Doing by hand is safer or a glass lid reduces evaporation a lot 

Sent from my SM-G950F using Tapatalk


----------



## SDIESEL77 (22 Aug 2018)

Iain Sutherland said:


> I ran the TMC one for a year or so until the float got stuck down and emptied 25lts into the tank and floor.  They need weekly cleaning to have confidence in them.
> Doing by hand is safer or a glass lid reduces evaporation a lot
> 
> Sent from my SM-G950F using Tapatalk


This is also my fear. It seems that the one I posted the link above is fully digital, no float, I think it should reduce the risk...


----------



## Iain Sutherland (22 Aug 2018)

Sorry didn't look at the link, was not aware digital ones were a thing... as such I have no advise to offer 

Sent from my SM-G950F using Tapatalk


----------



## SDIESEL77 (23 Aug 2018)

It doesn't seem to be a very popular gadget with Aquascapers...


----------



## ian_m (24 Aug 2018)

When the "marine boys" use auto-top up units, they will generally have an overflow to outside in the tank or sump. If the top off unit fails to on, excess water will overflow safely out of the tank, rather than onto the floor, as would happen to most aquascapers tank.

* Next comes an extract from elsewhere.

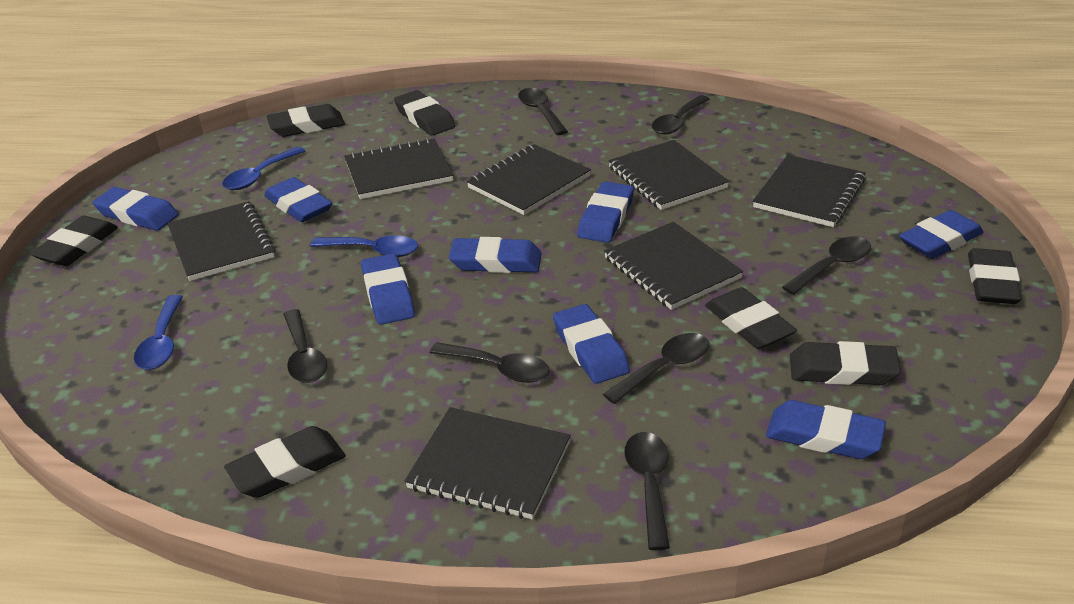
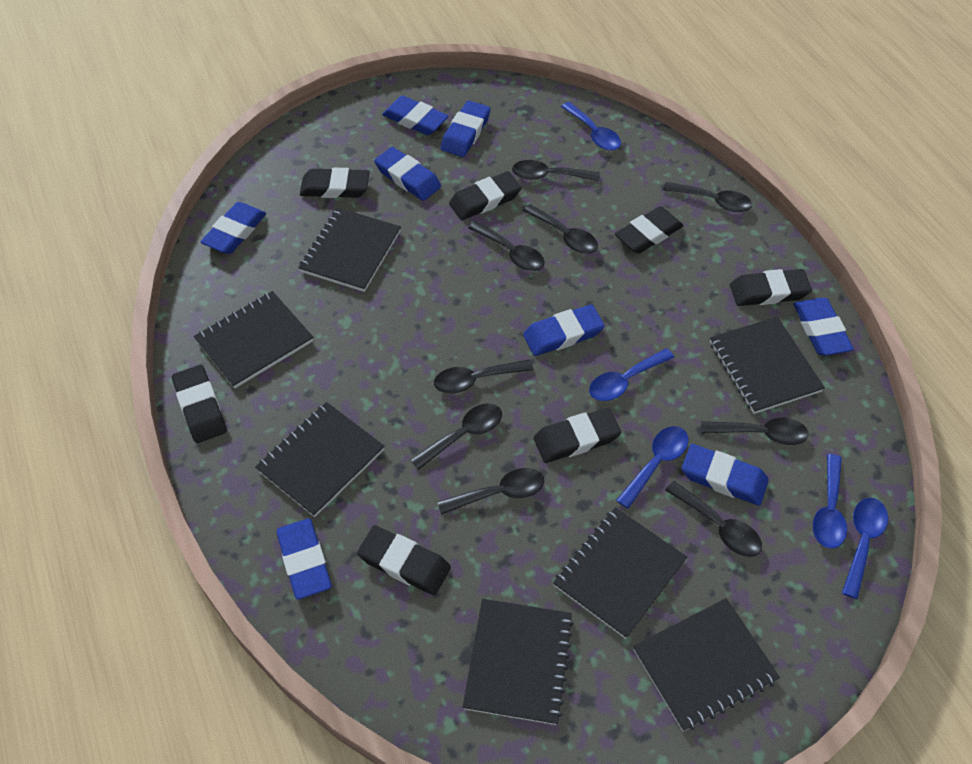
black spoon: 7 -> 9
blue spoon: 3 -> 5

I would be quite reluctant to trust one of these devices, even infrared detector one, without some form of fail safe in case it jams on.

Again the "marine boys" use auto top up but often have two float switches for redundancy as well as limiting the time the pump can run for to as to prevent tank overflow.

Thus Tunze top up unit (@ £169) has two sensors, infrared and float switch, as well as limiting pumping time & alarms to prevent overflowing the tank if there is a sensor failure.
https://www.tunze.com/GB/en/catalogue/katalog-ii.html?user_tunzeprod_pi1[predid]=-infoxunter036


----------



## SDIESEL77 (24 Aug 2018)

ian_m said:


> When the "marine boys" use auto-top up units, they will generally have an overflow to outside in the tank or sump. If the top off unit fails to on, excess water will overflow safely out of the tank, rather than onto the floor, as would happen to most aquascapers tank.
> 
> I would be quite reluctant to trust one of these devices, even infrared detector one, without some form of fail safe in case it jams on.
> 
> ...


Yep I used to have this one when I had a reef tank


----------



## zozo (24 Aug 2018)

Yup as ian_m says, relying on mechanical devices and water without an overflow is crying out for problems on the long run. Compare it with a simple toilet reserviour, it's the same principle.. At one point you are always happy it uses an overflow. (It's not invented for the fun of it) And there are very few that do not spill some at one time caused by dirt build up or mechanical wear. Even if it's only a drop every 2 seconds you hardly notice in a toilet reserviour.. But put a bucket under a dripping tap and you'll be surprised how much that is in a day.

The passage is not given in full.